Nov 4, 2025
4 min read
What the Women's Euros Data Says About How Fans Actually Engage
Breaking down GWI's Women's Euros report - insights on female fan engagement, social media behaviour and what's shifting in sports marketing.
Image: https://www.instagram.com/p/DN2qXdMVP0r/?img_index=5
GWI recently released a report on the 2025 Women's Euros, and there's some interesting stuff in the data. The tournament broke records - 12% more European fans watched compared to 2022, with UK viewership up 29%. But the standout findings aren't really about total numbers. They're about how different groups of fans engaged with the tournament.
The Engagement Paradox
48% of male football fans watched the Women's Euros on TV versus 45% of female fans. On the surface, more men tuned in.

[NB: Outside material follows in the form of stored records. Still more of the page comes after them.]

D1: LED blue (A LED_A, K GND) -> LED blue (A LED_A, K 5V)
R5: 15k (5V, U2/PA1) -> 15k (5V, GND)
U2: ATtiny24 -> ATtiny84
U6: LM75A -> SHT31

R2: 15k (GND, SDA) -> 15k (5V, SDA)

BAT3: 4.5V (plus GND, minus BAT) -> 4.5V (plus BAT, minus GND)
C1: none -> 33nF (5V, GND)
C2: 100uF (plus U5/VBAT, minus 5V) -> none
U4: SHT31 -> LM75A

But female fans were more active across almost every other metric. Higher rates of podcast streaming, merchandise purchases, social media consumption, and engagement with tournament sponsors like Just Eat and Lidl.

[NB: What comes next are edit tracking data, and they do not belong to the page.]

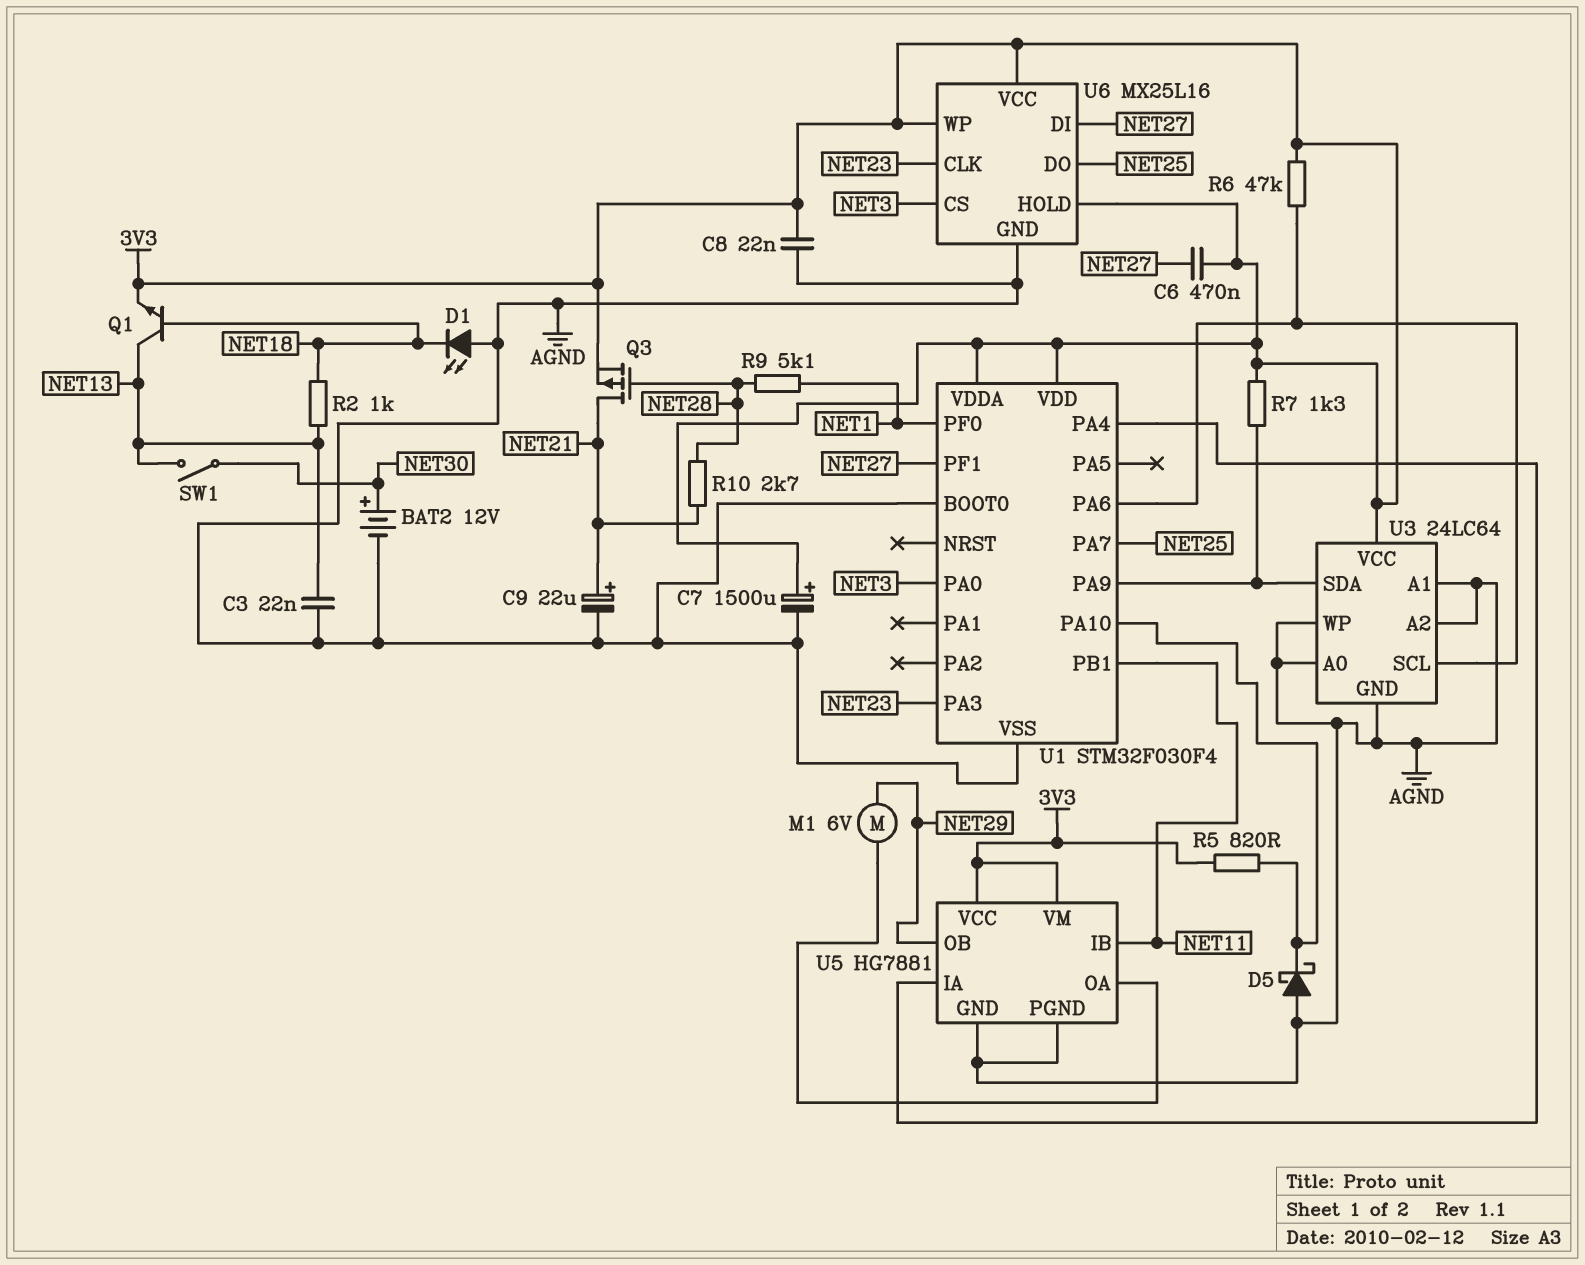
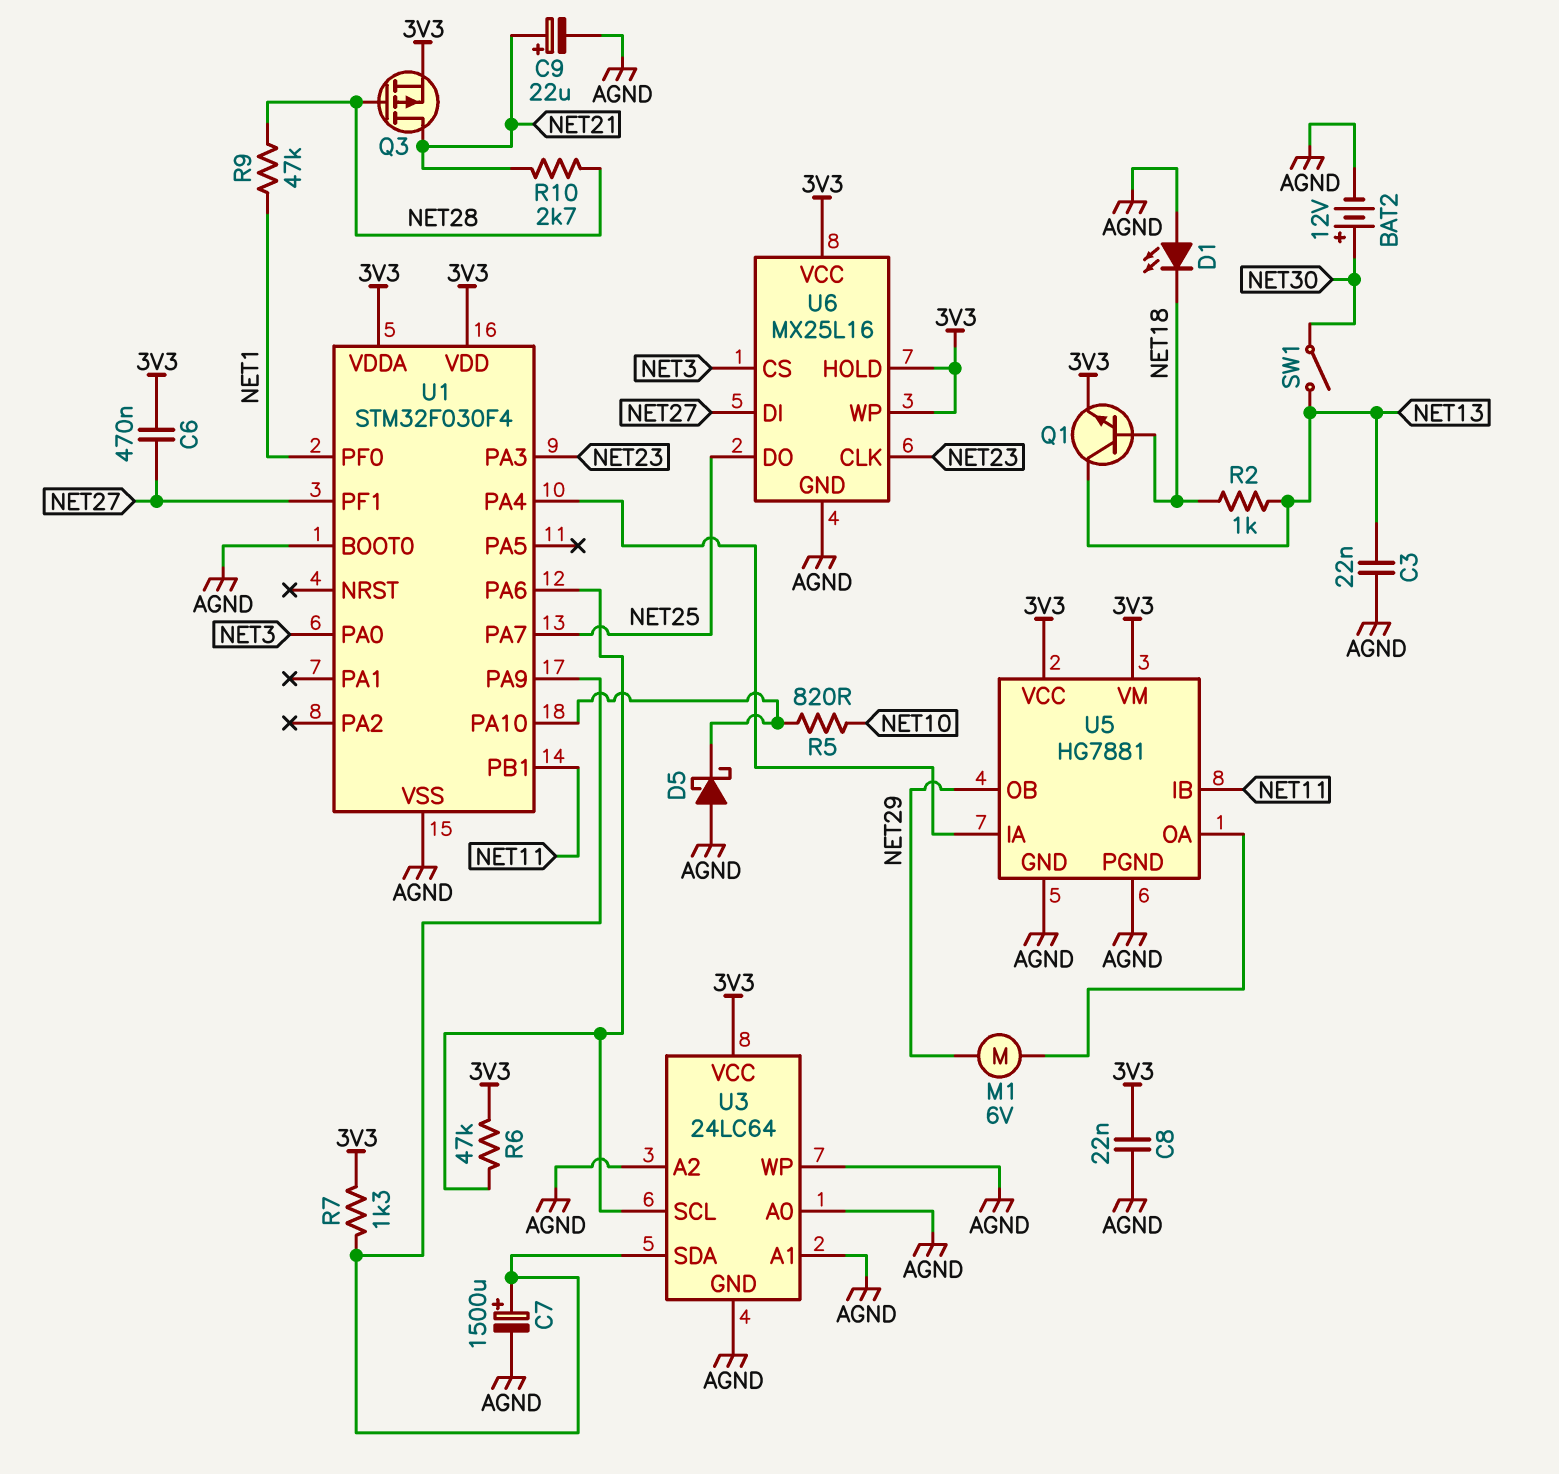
C7: 1500uF (plus 3V3, minus AGND) -> 1500uF (plus U1/PA9, minus AGND)
R5: 820 (3V3, U1/PA10) -> 820 (NET10, U1/PA10)
R9: 5.1k (NET1, NET28) -> 47k (NET1, NET28)

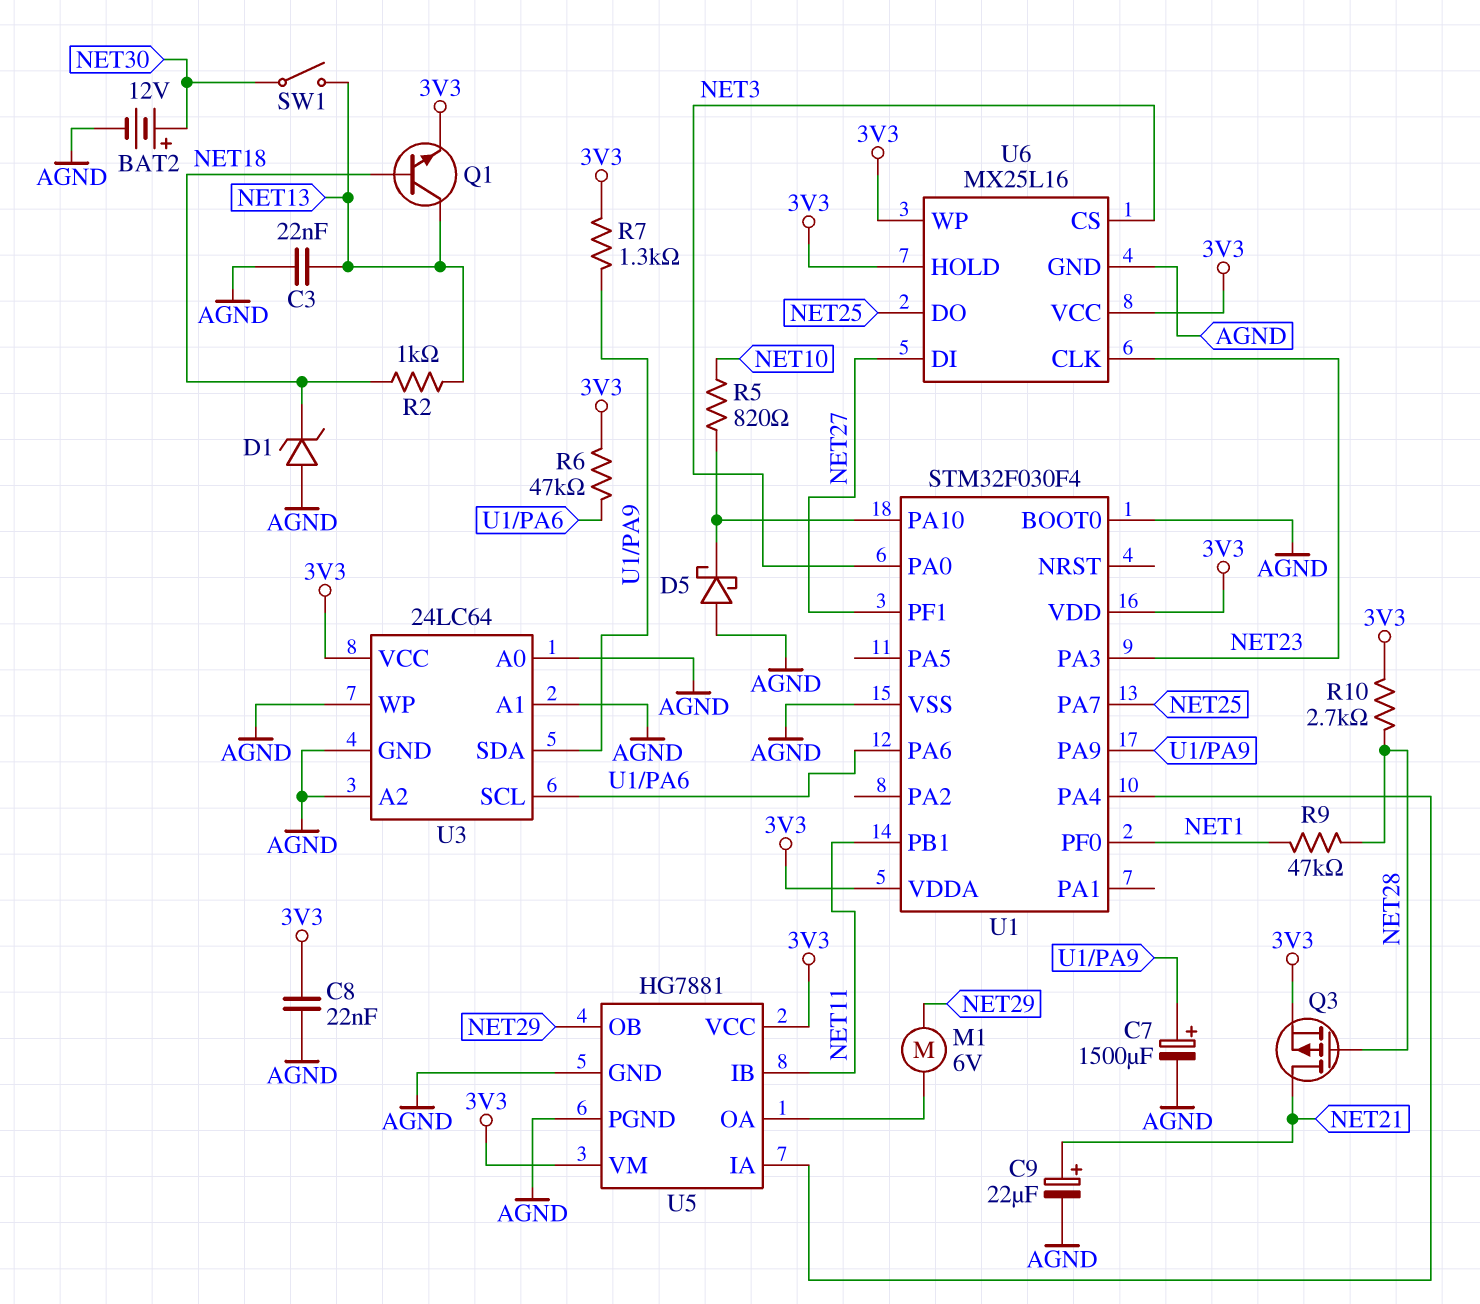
C6: 470nF (3V3, NET27) -> none
D1: LED (A AGND, K NET18) -> zener (A AGND, K NET18)
R10: 2.7k (NET21, NET28) -> 2.7k (3V3, NET28)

It's a reminder that raw viewership and actual engagement are different things. One tells you reach, the other tells you who's invested. If you're building campaigns, the latter probably matters more.
Where Fans Go for Updates
There's a clear split in how people followed the tournament. Men leaned on traditional channels - TV highlights, sports pages, post-game analysis. 23% of female fans used social media to get live updates during matches.

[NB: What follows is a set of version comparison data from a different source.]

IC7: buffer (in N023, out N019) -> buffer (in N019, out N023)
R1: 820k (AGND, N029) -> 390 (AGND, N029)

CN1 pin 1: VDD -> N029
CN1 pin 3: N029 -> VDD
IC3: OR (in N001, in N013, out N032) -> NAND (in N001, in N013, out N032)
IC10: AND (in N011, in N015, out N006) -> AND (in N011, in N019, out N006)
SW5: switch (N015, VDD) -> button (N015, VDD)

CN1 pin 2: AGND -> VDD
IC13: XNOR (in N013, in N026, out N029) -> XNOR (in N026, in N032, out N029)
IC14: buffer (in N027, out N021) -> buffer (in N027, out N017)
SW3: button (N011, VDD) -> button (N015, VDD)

For the 2026 World Cup, 71% of excited fans say social media is essential for sports information. The key platforms are TikTok, X and YouTube - not supplementary channels, but primary ones for a significant chunk of the audience.
If you're working in sports marketing and not building with social-first thinking, you're probably missing a big part of where your audience actually is.
Social Viewing Changes Everything
Women's Euros fans were more likely to watch matches with friends, family or co-workers than fans of men's tournaments. These social viewers structure their day around matches and show higher investment in the tournament.
There's a commercial angle here too - social viewers are 31% more likely to research products they see advertised and 38% more likely to discuss those ads with whoever they're watching with. The environment shapes receptiveness to messaging.
Context matters as much as the content itself. Same ad, different impact depending on whether someone's watching alone or with a group.
Sponsor Engagement Varies
Male fans engage more with McDonald's sponsorships. Female fans are 10% more likely to engage with Unilever. Same tournament, completely different sponsor resonance by audience.
It's straightforward demographic insight, but it matters. Understanding which audiences connect with which brands is the difference between effective sponsorship and just putting logos on things.
Unexpected Audiences
52% of European fans want more media coverage for women's football post-Euros. 65% of Women's Euros fans say they'll engage more with the 2026 World Cup than they did in 2022.
Some unexpected groups are showing up too - at least 10% more new parents are paying attention to the World Cup. And more people in Singapore are excited about the tournament than in Australia, despite no Singaporean representation on the pitch.
Worth questioning assumptions about who cares about what. Audiences don't always show up where you expect them to.
A Few Takeaways
The report highlights some useful principles:
Engagement quality often matters more than reach quantity
Social media has moved from supplementary to central for sports content
Platform strategy and viewing context shape how you should show up
Data can challenge assumptions about who your audience actually is
The 2026 World Cup will inherit momentum from the Women's Euros. For anyone working on campaigns in that space, thinking about platform strategy, understanding viewing environments, and staying open to who's actually watching seems pretty essential.
The data tells a clearer story than assumptions do.